Carta del Prelado del Opus Dei
(marzo 2012)
Queridísimos: ¡que Jesús me guarde a mis hijas y a mis hijos!
Hemos entrado en la Cuaresma, tiempo litúrgico con el que conmemoramos los cuarenta días de oración y ayuno de Jesucristo en el desierto, antes de comenzar su ministerio público. Y así como el Maestro empezó su predicación con una llamada apremiante a la conversión —el tiempo se ha cumplido y el Reino de Dios está al llegar; convertíos y creed en el Evangelio, así la Iglesia nos exhorta a aprovechar las grandes gracias de este tiempo litúrgico fuerte, para dar un paso decidido en nuestro acercamiento a Dios.
Siendo una necesidad de cada jornada, la llamada a la conversión resuena de modo más apremiante en las semanas que acabamos de comenzar. En la senda que conduce a la vida eterna, de modo casi insensible podemos desviarnos personalmente algo del rumbo. Por eso la Iglesia, Madre buena y sabia, nos pone delante de los ojos la necesidad de rectificar, sirviéndose también de las oraciones y lecturas de la Misa, enseñando a cada fiel a convertirse un día y otro en puntos concretos. Si los hijos de Dios nos esforzamos por sacar partido a esos textos, llevándolos a la meditación personal, en estos cuarenta días que nos conducirán a la Pascua de Resurrección, podemos encontrar nuevo valor para aceptar con paciencia y con fe todas las situaciones de dificultad, de aflicción y de prueba, conscientes de que el Señor hará surgir de las tinieblas el nuevo día.
La liturgia de la Cuaresma nos ofrece una gracia especial que nos empuja a la mudanza del corazón, de la que nacerán necesariamente las buenas obras. Releamos una consideración de nuestro Padre: la conversión es cosa de un instante; la santificación es tarea para toda la vida. La semilla divina de la caridad, que Dios ha puesto en nuestras almas, aspira a crecer, a manifestarse en obras, a dar frutos que respondan en cada momento a lo que es agradable al Señor. Es indispensable por eso estar dispuestos a recomenzar, a reencontrar —en las nuevas situaciones de nuestra vida— la luz, el impulso de la primera conversión.
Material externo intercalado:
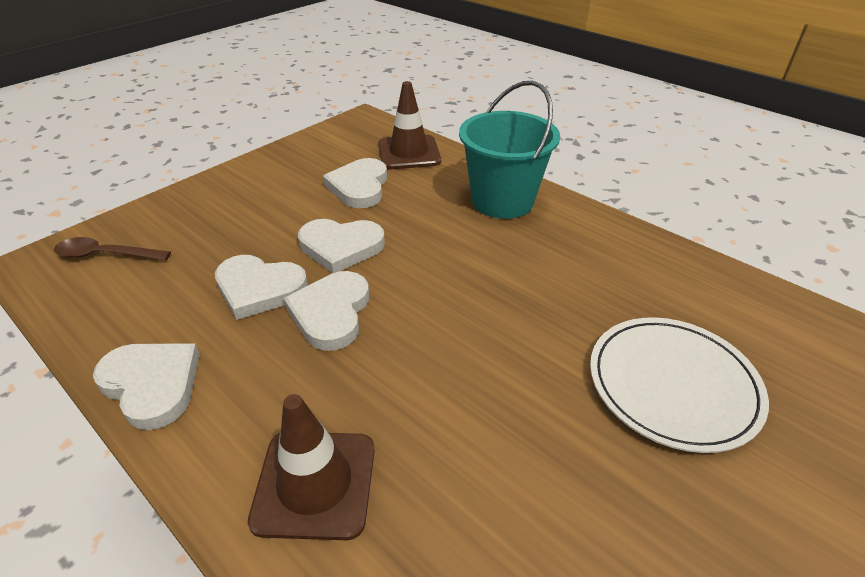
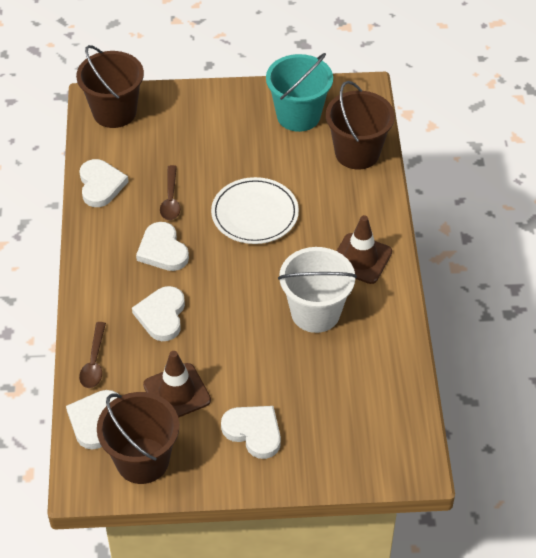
brown bucket: 0 -> 3
brown spoon: 1 -> 2
white bucket: 0 -> 1

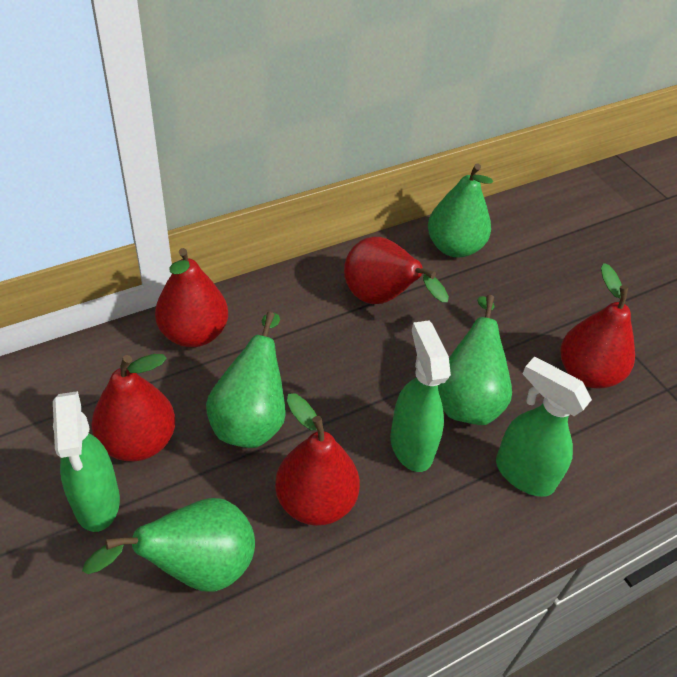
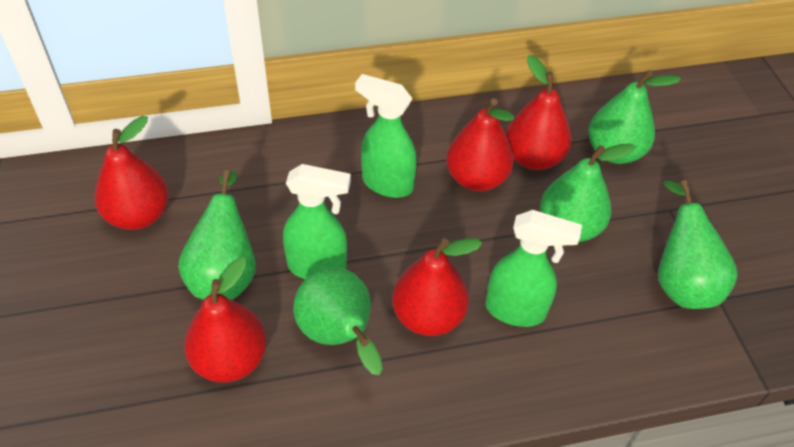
green pear: 4 -> 5

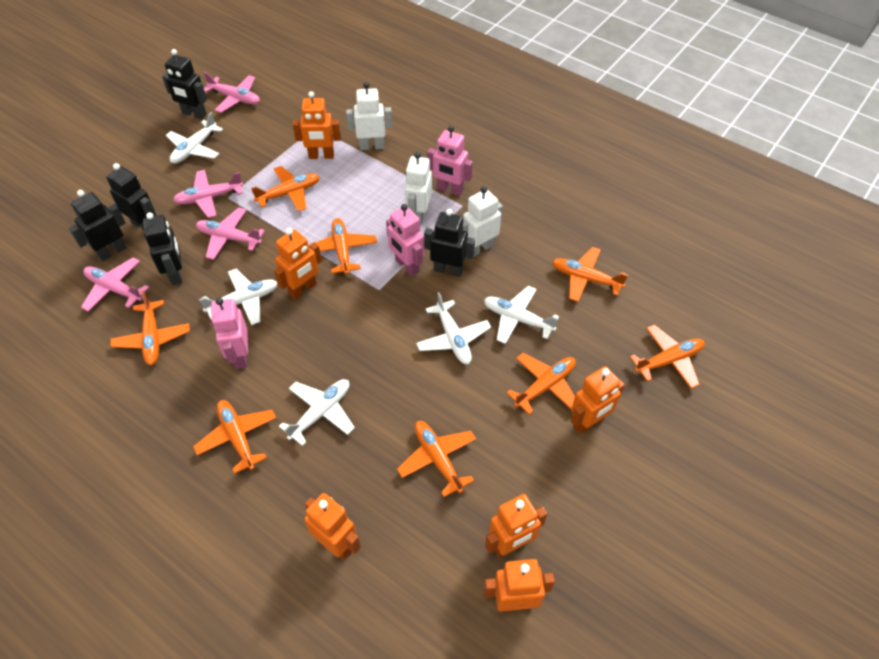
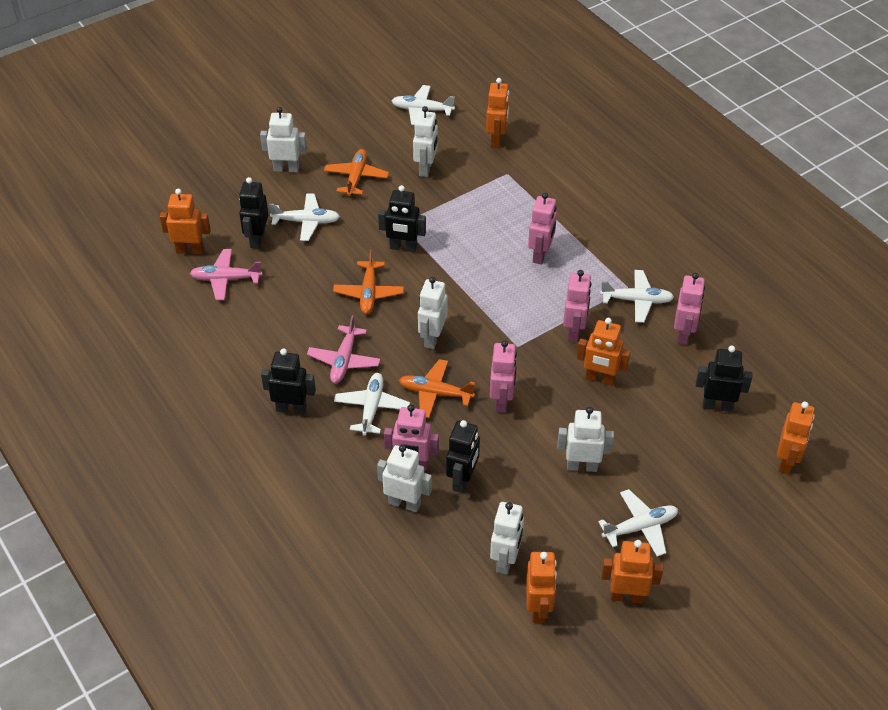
orange plane: 8 -> 3
pink plane: 4 -> 2
pink robot: 3 -> 5
white robot: 3 -> 6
Y ésta es la razón por la que hemos de prepararnos con un examen hondo, pidiendo ayuda al Señor, para que podamos conocerle mejor y nos conozcamos mejor a nosotros mismos. No hay otro camino, si hemos de convertirnos de nuevo. ¿Cómo hemos comenzado desde el Miércoles de Ceniza? ¿Qué nos hemos propuesto? ¿Vivimos cada jornada con la alegría de una penitencia que nos acerque más a Jesucristo?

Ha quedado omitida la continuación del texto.